Method: A previously developed 3-stage Markov model was modified to reflect US practice patterns for treatment-experienced HIV patients using 2007 costs and combined phase III tipranavir trial data (RESIST-1 and -2). The 12 model health states were defined by CD4 cell count and viral load that have previously been identified as predictors of HIV/AIDS progression. Resource use and quality of life weights were linked to each health state. Disease progression beyond the 48-week trial period was based on HAART treatment-experienced patients from data collected by the University of South Carolina. Costs were estimated from the payer perspective.
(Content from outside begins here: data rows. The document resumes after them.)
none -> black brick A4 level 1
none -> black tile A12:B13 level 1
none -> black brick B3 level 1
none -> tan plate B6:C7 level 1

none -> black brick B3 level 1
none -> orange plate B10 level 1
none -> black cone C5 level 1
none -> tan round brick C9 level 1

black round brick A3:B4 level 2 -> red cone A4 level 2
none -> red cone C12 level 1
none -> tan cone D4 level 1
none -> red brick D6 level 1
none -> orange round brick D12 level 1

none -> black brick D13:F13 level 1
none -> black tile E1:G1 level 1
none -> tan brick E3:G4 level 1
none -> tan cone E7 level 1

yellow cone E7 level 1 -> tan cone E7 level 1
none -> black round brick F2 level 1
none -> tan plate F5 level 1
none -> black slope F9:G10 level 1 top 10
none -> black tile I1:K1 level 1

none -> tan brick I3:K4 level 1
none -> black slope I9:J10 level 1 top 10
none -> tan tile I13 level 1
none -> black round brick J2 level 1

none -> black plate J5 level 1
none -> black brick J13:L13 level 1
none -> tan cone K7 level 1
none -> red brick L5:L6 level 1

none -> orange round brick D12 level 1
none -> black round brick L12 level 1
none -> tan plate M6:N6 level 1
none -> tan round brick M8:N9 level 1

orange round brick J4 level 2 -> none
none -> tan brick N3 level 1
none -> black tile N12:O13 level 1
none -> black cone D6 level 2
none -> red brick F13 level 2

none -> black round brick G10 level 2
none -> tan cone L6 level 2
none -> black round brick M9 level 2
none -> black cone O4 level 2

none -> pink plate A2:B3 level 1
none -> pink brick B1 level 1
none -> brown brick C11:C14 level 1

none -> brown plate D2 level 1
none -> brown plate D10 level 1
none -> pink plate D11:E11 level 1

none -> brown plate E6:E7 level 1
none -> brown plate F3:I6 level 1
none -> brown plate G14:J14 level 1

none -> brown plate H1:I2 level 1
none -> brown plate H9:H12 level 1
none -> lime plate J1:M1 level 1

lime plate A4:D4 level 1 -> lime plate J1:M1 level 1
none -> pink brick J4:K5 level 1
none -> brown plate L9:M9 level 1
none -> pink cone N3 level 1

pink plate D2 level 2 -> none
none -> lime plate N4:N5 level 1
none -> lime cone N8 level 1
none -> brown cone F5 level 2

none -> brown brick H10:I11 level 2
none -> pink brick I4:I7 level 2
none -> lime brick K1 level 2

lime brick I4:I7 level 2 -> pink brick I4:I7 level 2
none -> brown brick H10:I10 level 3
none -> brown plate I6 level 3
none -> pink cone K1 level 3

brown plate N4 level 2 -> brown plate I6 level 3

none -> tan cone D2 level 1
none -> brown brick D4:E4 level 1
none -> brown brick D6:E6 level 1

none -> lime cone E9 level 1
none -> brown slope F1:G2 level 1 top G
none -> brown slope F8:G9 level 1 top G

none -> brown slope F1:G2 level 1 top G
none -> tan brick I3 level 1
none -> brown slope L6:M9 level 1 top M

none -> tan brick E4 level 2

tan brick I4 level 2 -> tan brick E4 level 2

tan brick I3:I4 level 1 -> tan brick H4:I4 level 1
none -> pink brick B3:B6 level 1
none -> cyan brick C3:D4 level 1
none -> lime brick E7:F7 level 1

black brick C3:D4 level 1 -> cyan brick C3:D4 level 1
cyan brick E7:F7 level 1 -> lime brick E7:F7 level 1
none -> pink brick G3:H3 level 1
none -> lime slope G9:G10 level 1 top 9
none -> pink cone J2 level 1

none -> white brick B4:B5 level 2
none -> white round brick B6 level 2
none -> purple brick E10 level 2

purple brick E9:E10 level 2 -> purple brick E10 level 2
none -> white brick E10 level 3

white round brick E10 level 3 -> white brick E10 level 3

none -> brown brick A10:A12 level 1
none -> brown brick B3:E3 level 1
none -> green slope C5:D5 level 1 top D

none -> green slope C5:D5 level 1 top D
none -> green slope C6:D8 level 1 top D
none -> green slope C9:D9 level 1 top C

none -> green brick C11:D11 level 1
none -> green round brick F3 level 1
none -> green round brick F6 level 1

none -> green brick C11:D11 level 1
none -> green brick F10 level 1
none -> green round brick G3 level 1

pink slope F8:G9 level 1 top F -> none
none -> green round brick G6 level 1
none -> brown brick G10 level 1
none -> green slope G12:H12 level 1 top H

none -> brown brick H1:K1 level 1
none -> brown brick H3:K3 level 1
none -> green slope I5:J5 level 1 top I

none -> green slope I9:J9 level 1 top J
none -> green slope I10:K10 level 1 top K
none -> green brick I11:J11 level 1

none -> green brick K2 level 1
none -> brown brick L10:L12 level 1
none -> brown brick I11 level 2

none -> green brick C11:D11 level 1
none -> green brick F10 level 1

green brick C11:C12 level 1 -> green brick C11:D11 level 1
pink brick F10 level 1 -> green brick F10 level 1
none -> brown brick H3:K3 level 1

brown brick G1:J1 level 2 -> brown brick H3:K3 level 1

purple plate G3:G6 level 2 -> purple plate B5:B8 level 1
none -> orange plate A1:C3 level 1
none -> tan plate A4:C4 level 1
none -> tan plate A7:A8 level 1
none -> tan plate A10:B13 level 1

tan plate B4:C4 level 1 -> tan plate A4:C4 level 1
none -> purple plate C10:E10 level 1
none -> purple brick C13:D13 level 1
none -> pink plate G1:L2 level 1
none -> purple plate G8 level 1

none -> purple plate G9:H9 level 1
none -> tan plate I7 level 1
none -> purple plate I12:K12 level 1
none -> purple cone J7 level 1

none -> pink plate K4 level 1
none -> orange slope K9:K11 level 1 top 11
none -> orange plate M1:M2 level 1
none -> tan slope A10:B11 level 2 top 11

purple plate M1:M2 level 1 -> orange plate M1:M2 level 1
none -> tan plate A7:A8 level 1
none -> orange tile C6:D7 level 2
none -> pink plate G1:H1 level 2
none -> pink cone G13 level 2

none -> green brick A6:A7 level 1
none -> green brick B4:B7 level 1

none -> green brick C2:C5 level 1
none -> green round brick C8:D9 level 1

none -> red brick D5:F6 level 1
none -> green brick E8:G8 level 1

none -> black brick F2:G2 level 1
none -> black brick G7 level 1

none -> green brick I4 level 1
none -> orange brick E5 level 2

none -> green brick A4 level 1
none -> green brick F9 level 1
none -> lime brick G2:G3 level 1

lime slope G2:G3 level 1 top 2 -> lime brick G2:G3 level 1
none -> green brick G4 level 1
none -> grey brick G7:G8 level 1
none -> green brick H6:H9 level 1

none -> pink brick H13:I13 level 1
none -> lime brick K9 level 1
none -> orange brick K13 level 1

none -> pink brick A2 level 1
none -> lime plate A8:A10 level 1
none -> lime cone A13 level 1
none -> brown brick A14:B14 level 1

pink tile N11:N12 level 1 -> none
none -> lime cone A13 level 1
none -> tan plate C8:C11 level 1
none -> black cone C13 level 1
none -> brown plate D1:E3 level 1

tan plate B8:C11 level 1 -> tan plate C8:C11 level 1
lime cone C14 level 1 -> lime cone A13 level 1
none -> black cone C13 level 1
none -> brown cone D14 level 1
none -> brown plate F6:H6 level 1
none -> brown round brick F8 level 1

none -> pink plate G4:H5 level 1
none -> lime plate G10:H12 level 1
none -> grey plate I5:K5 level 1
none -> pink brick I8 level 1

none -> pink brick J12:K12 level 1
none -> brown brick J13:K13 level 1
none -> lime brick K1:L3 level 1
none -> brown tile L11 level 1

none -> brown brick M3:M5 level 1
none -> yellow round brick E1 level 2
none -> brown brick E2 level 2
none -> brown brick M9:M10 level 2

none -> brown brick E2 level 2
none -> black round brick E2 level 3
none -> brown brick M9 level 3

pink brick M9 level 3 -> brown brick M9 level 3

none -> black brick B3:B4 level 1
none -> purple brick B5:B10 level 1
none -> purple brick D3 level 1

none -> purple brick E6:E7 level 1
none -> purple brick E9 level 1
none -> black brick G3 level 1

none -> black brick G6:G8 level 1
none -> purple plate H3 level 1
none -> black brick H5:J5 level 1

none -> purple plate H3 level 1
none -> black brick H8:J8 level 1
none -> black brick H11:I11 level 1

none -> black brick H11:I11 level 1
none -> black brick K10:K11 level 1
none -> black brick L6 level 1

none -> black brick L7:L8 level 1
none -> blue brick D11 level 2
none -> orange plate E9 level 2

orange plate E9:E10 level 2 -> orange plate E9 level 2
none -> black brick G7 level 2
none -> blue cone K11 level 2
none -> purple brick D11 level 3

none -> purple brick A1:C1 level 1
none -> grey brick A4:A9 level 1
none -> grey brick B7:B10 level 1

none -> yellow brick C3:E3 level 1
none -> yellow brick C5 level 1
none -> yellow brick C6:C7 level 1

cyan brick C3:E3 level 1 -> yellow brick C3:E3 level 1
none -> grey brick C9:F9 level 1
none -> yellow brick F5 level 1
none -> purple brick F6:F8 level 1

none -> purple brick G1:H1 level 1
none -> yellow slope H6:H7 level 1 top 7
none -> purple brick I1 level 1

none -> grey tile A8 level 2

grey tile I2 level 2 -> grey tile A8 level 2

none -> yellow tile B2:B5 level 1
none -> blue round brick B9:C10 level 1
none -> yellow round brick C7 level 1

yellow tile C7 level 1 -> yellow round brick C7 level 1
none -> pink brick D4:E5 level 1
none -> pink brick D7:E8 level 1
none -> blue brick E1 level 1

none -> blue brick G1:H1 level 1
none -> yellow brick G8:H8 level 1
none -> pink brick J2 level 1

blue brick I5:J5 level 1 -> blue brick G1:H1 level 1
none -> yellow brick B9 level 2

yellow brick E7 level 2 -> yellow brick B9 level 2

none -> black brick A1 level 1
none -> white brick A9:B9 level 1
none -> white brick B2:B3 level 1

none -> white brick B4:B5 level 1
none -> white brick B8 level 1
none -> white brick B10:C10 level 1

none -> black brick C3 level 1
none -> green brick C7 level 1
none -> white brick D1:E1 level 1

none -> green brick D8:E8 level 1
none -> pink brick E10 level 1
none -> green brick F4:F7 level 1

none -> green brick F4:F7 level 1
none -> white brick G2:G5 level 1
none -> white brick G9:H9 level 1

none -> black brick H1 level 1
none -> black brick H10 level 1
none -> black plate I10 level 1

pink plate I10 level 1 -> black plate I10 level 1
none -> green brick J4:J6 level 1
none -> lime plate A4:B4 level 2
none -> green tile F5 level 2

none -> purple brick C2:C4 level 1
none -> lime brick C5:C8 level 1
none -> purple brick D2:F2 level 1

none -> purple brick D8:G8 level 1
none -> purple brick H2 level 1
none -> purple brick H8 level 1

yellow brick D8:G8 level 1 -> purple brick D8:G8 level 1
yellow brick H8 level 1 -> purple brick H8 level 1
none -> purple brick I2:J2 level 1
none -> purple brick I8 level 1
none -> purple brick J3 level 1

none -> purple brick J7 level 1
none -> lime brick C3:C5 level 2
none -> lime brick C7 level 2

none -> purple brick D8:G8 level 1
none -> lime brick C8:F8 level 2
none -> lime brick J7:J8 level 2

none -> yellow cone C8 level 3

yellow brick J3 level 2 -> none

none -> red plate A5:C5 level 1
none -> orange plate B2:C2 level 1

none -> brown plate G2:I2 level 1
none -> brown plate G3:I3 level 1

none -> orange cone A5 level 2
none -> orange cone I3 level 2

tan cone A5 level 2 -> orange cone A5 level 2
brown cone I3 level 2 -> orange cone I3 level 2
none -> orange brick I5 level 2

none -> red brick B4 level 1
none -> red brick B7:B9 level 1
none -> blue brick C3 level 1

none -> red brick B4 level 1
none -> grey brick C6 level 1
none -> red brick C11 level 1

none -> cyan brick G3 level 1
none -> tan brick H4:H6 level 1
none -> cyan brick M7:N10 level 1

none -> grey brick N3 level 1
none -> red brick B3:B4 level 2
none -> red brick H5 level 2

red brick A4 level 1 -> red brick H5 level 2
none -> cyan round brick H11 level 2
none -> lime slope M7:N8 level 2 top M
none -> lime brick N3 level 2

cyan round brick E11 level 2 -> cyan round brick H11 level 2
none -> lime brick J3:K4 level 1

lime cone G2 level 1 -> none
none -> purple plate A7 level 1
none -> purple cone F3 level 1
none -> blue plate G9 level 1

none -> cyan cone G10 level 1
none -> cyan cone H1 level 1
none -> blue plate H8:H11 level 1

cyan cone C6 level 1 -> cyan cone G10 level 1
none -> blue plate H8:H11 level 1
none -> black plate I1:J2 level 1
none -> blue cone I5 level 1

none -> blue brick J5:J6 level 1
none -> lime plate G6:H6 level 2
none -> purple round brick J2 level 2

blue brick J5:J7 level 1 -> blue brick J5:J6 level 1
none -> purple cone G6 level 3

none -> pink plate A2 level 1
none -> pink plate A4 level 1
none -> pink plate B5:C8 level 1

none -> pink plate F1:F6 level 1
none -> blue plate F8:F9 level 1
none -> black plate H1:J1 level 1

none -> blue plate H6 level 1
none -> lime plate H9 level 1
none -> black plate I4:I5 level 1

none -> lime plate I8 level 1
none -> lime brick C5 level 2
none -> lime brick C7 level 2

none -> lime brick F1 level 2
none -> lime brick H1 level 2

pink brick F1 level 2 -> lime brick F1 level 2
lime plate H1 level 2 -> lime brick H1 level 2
Results: TPV/r patients remained longer in health states defined by higher CD4 cell count and lower viral load compared to CPI/r patients. This reduced the rate of AIDS-defining events by 12.35% over 5 years and resulted in 0.64 quality-adjusted life-years (QALYs) gained (discounted at 3%) over the model time horizon (remaining lifetime). The incremental cost-effectiveness ratio (ICER) of TPV/r versus CPI/r was $56,517/QALY (discounted at 3%). Excluding patients also treated with enfuvirtide reduced the ICER to $46,147/QALY.
Conclusion: TPVI/r is cost-effective in the United States compared to CPI/r in treatment-experienced HIV-1-infected patients.